The default option `display_message = TRUE`

prints the different steps to find the required sample size and the progress bar. Note that, however, the progress bar is available only when `effect_size`

is defined as a function. In the output, we have the summary information about the hypothesized population effect, the study characteristics, and the inferential risks. To obtain a power of around 60% the required sample size is \(n = 76\), the associated Type M error is almost 1.30 and the Type S error is approximately 0. Finally, the critical values (i.e., the minimum absolute effect size value that would result significant) are \(\rho = \pm.226\). Note that correlation tests were conducted considering `"two_sided"`

alternative hypothesis and a significance level of .05 (the default settings).
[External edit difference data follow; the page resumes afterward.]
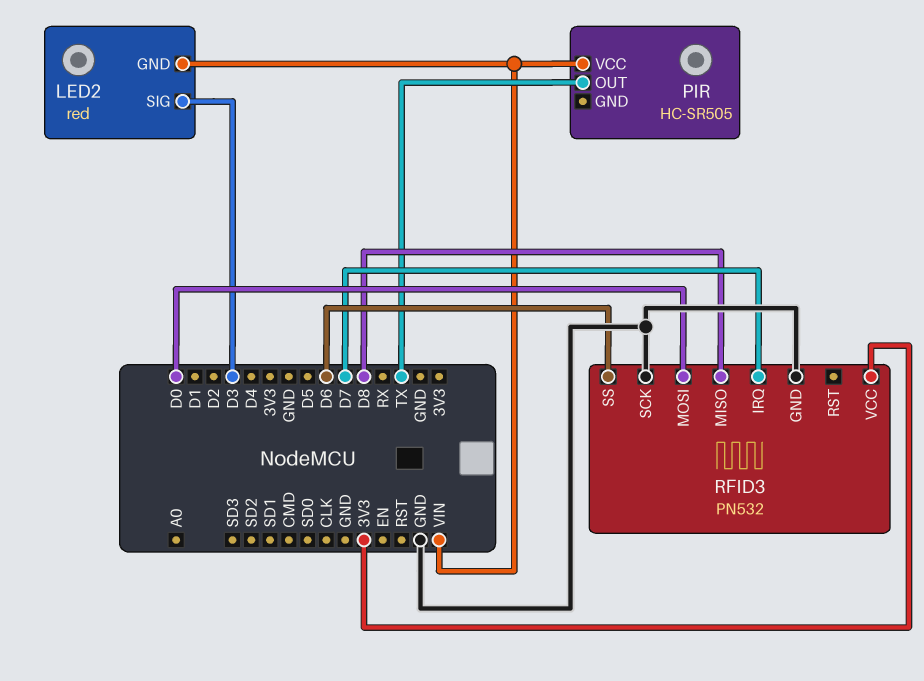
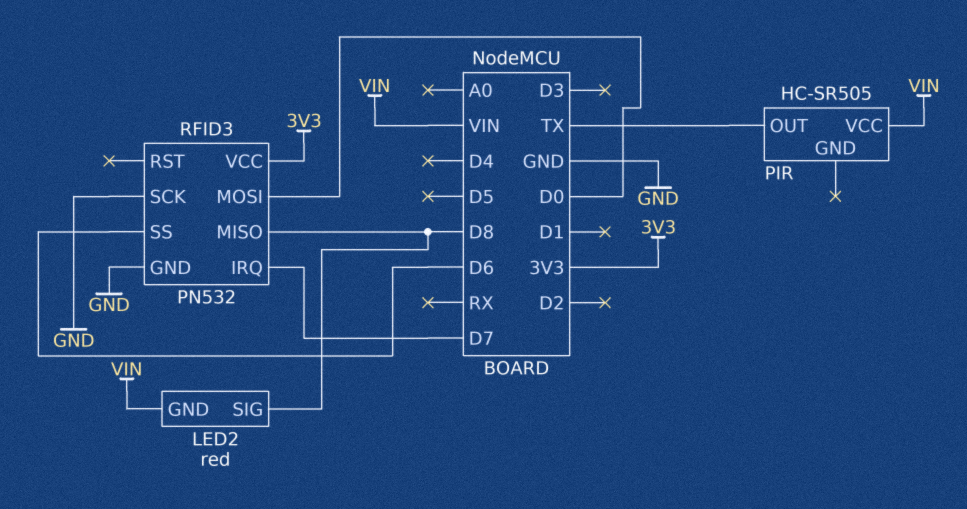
LED2 pin SIG: D3 -> D8

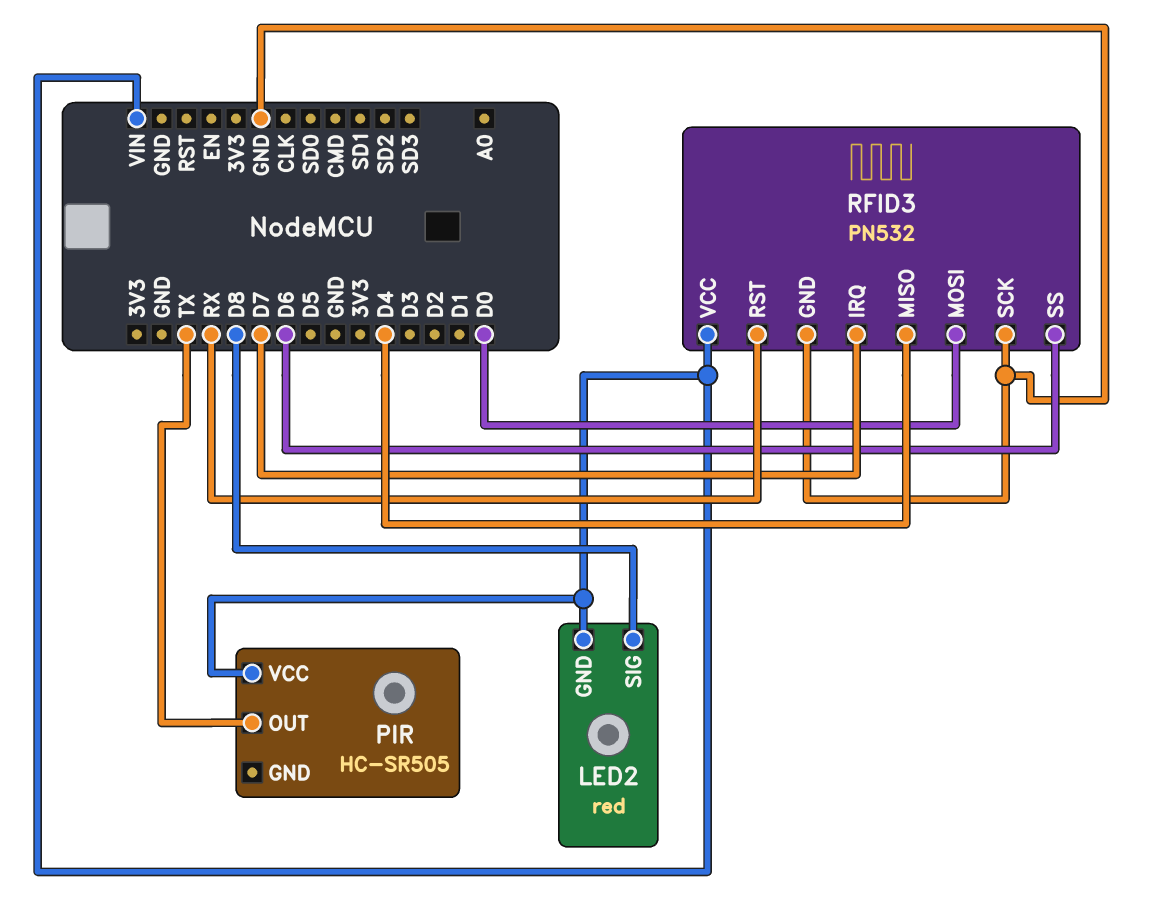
RFID3 pin MISO: D8 -> D4
RFID3 pin RST: none -> RX
RFID3 pin VCC: 3V3 -> VIN

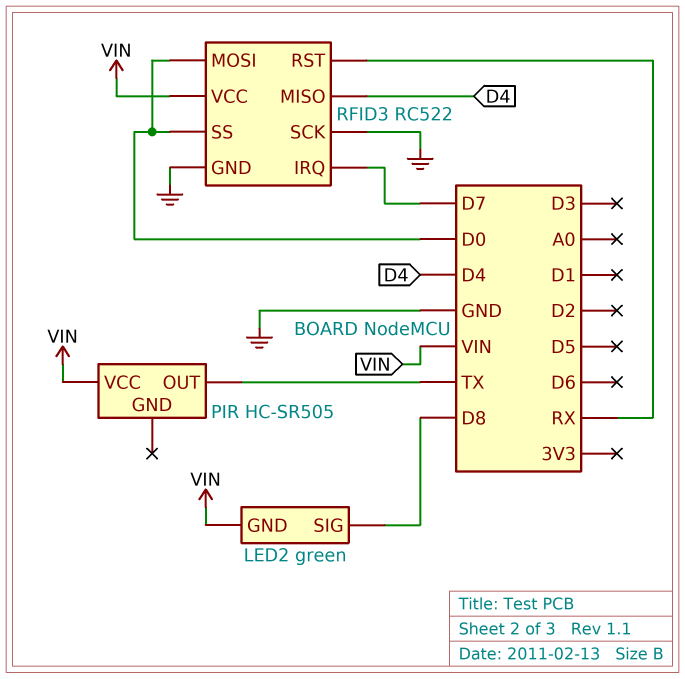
LED2: red -> green
RFID3: PN532 -> RC522
RFID3 pin SS: D6 -> D0

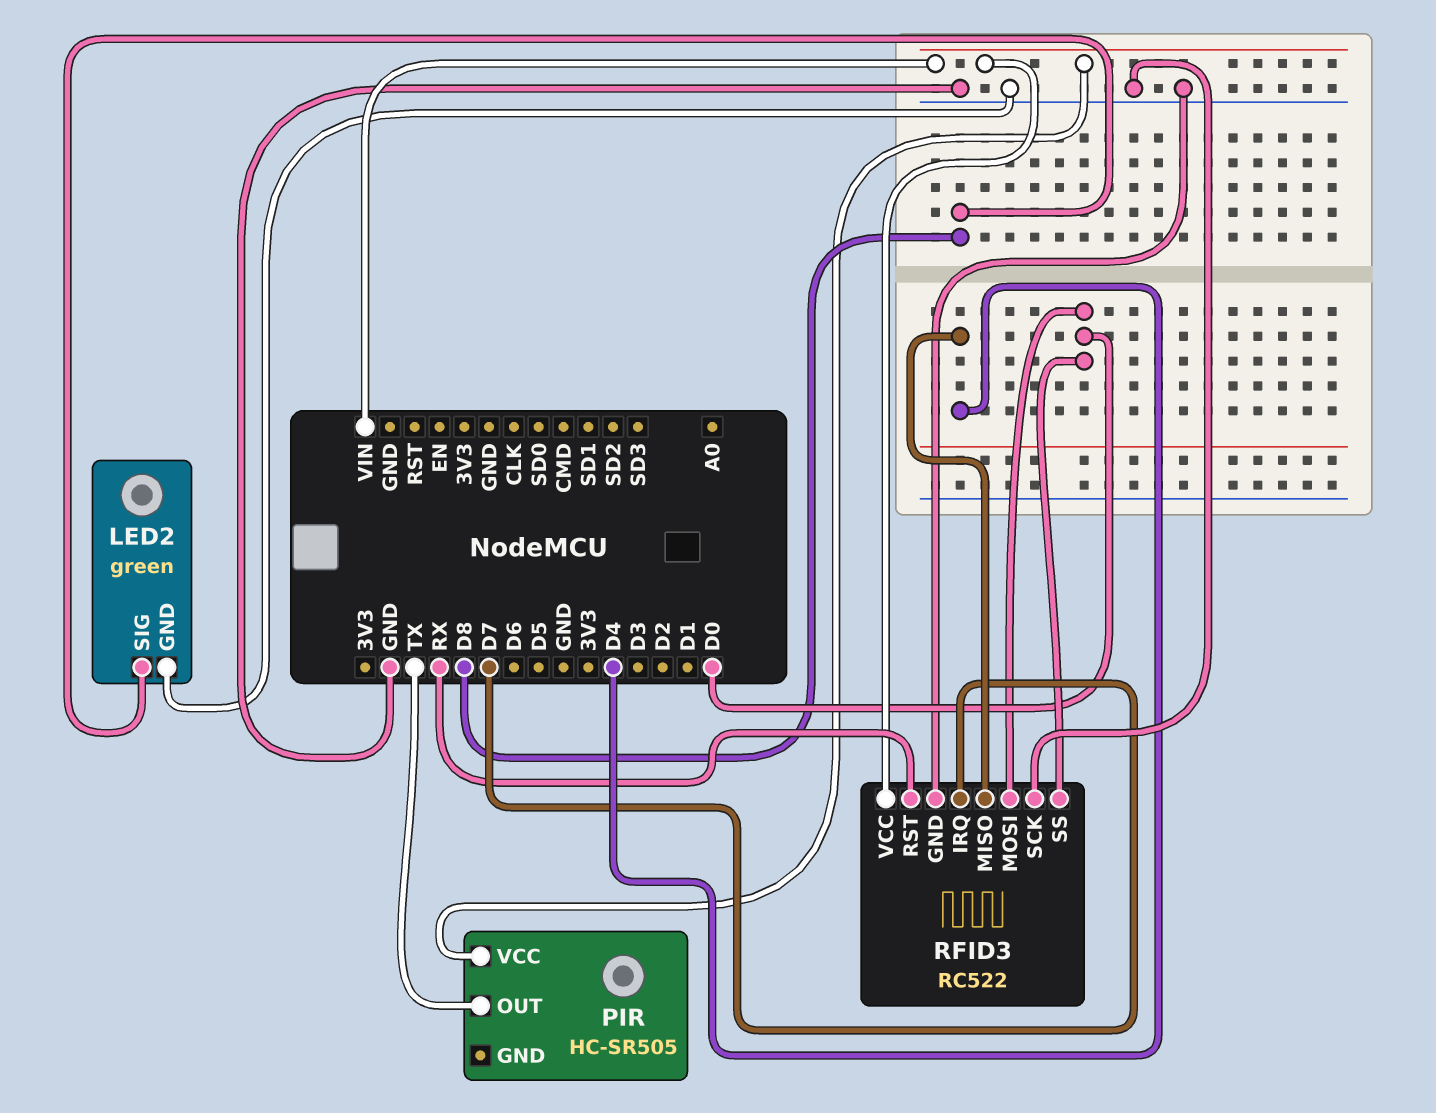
LED2 pin GND: VIN -> GND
To conduct a retrospective design analysis considering means comparisons, we need to specify the appropriate *t*-test (i.e., One-sample, Paired, Two-sample, or Welch’s *t*-test) using the argument `test_method`

. Arguments specifications for the different *t*-tests are presented in the following Table.

Test | `test_method` |
Other required arguments |
---|---|---|

One-sample t-test |
`one_sample` |
`ratio_n = NULL` |

Paired t-test |
`paired` |
`ratio_n = 1` |

Two-sample t-test |
`two_sample` |
`ratio_n` |

Welch’s t-test |
`welch` |
`ratio_n` and `ratio_sd` |

Imagine that we are planning a study where the same group is measured twice (e.g., pre- and post-test). Knowing from the literature that we expect an effect size of \(d = .35\), which is the required sample size to obtain a power of 80%? We can use the function `prospective()`

specifying the corresponding arguments. We use the option `test_method = one_sample`

for paired *t*-test and set `ratio_n = 1`

.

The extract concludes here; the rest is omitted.